Source: Antique Stockbroking Presentation on Consumer and Retail Sectors
Dabur is the 2nd largest FMCG company listed in India, in terms of its product portfolio. Ayurvedic medicine has been core to its philosophy for 133 years and they aim to make Ayurveda accessible to every household in India. The company undertakes a stringent quality test of every ingredient and has a strong R&D component consisting of Ayurvedic doctors and scientists.
Dabur is focused on increasing health awareness and a growing emphasis on natural medicines and holistic lifestyles. The underpinning fundamentals are increasing GDP per capita, increasing consumption, increasing self-awareness around health and rising wealth in rural areas.
The company has 6.3 million outlets which has provided an economic moat for its distribution prowess and its ability to maintain and grow market share. However, Dabur is also an international player, with 30% of sales in overseas markets, indicating an increasing preference of foreign consumers as Ayurvedic medicine becomes more mainstream. The company has a market cap of over US$11bn and has experienced 15% p.a. revenue and profit growth over the past decade.
IndusInd Bank is a Mumbai based private bank established in 1994 and was one of the first new-generation private banks in India. The Bank has over 1,300 branches across India and revenue of US$2.8bn.
IndusInd Bank is well capitalised and does not suffer the same NPA issues as can be seen in many of the Public-Sector Banks. The Bank has a Capital Adequacy Ratio of close to 16% and NPA’s of 0.46% and has been growing its profits at above 20% per annum. The Bank has a stable loan book and has focused on innovation, offering a wide range of banking products and working together rather than in competition with the fintech industry.
Sanjay Malik, the Head of Investor Relations went through the banking system in India and the history and legacy of public and private banks. He stated the private sector today receives 70% of the new flow as they are quickly gaining market share from the large incumbent Public Sector banks.
Dharavi is a municipality of India’s most populated city, Mumbai, and is the world’s third largest Slum, covering an area of 2.1 sq. kilometres. The Slum (where they filmed the movie Slumdog Millionaire) is home to about 700,000 people, with one of the densest populations in the world. The Slum was founded in 1883 and grew in part due to the factories and corresponding residents who were migrating to Mumbai to find jobs.
Total annual turnover of the Slum is around US$1bn! The core products produced internally are leather, textiles and pottery products. Recycling is also a big industry and reportedly employs 250,000 people in the Slum.
The Slum signifies India’s low GDP per capita, but significant spending power given the masses. The growth potential is significant as wealth rises. Several jobs are not recorded in employment data given it belongs in the informal economy, but the slum is highly productive and generates income for many of its residents. The district has an estimated 5,000 businesses and 15,000 single room factories. Dharavi also has two major train lines feeding into it and goods are exported to US, Europe and the Middle East.
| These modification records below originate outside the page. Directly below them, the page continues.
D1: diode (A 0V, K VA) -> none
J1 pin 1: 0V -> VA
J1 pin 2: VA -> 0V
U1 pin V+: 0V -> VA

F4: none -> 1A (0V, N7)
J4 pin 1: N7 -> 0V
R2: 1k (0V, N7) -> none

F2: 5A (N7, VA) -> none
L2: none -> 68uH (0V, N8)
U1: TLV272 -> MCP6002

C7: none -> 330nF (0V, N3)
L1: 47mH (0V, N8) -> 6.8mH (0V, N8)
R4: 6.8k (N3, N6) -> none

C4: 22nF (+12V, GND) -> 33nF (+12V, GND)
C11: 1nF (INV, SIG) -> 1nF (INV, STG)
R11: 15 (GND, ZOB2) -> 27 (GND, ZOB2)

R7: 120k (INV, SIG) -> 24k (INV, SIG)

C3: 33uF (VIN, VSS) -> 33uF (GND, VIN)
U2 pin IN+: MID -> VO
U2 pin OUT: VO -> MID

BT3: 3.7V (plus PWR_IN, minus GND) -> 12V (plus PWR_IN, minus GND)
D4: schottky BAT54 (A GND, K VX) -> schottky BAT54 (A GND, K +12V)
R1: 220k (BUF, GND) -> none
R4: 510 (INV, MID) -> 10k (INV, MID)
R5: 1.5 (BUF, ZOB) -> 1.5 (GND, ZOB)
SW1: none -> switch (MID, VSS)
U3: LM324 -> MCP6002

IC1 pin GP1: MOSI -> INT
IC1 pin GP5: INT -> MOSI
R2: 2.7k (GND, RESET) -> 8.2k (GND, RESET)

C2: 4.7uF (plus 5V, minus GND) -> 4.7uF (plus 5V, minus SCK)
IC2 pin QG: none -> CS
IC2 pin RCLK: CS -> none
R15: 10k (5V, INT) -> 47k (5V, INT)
Tomorrow we will highlight the events and insights of Day 2 of the tour where we travel to Pune, a city 4 hours south east of Mumbai, known as the "Oxford of the East" due to the presence of several well-known educational institutions.
The number mentioned, 6.3 million, of Dabur outlets sounds a bit dubious. Does that number include the so called kirana shops?
Hi Sathyan, Dabur manufactures and distributes its products directly and indirectly (via Kirana or corner stores as it is known here). As 45% of revenue is rural, (with presence in over 40,000 villages) they are able to have such wide distribution reach through 6.3 million retail outlets across India.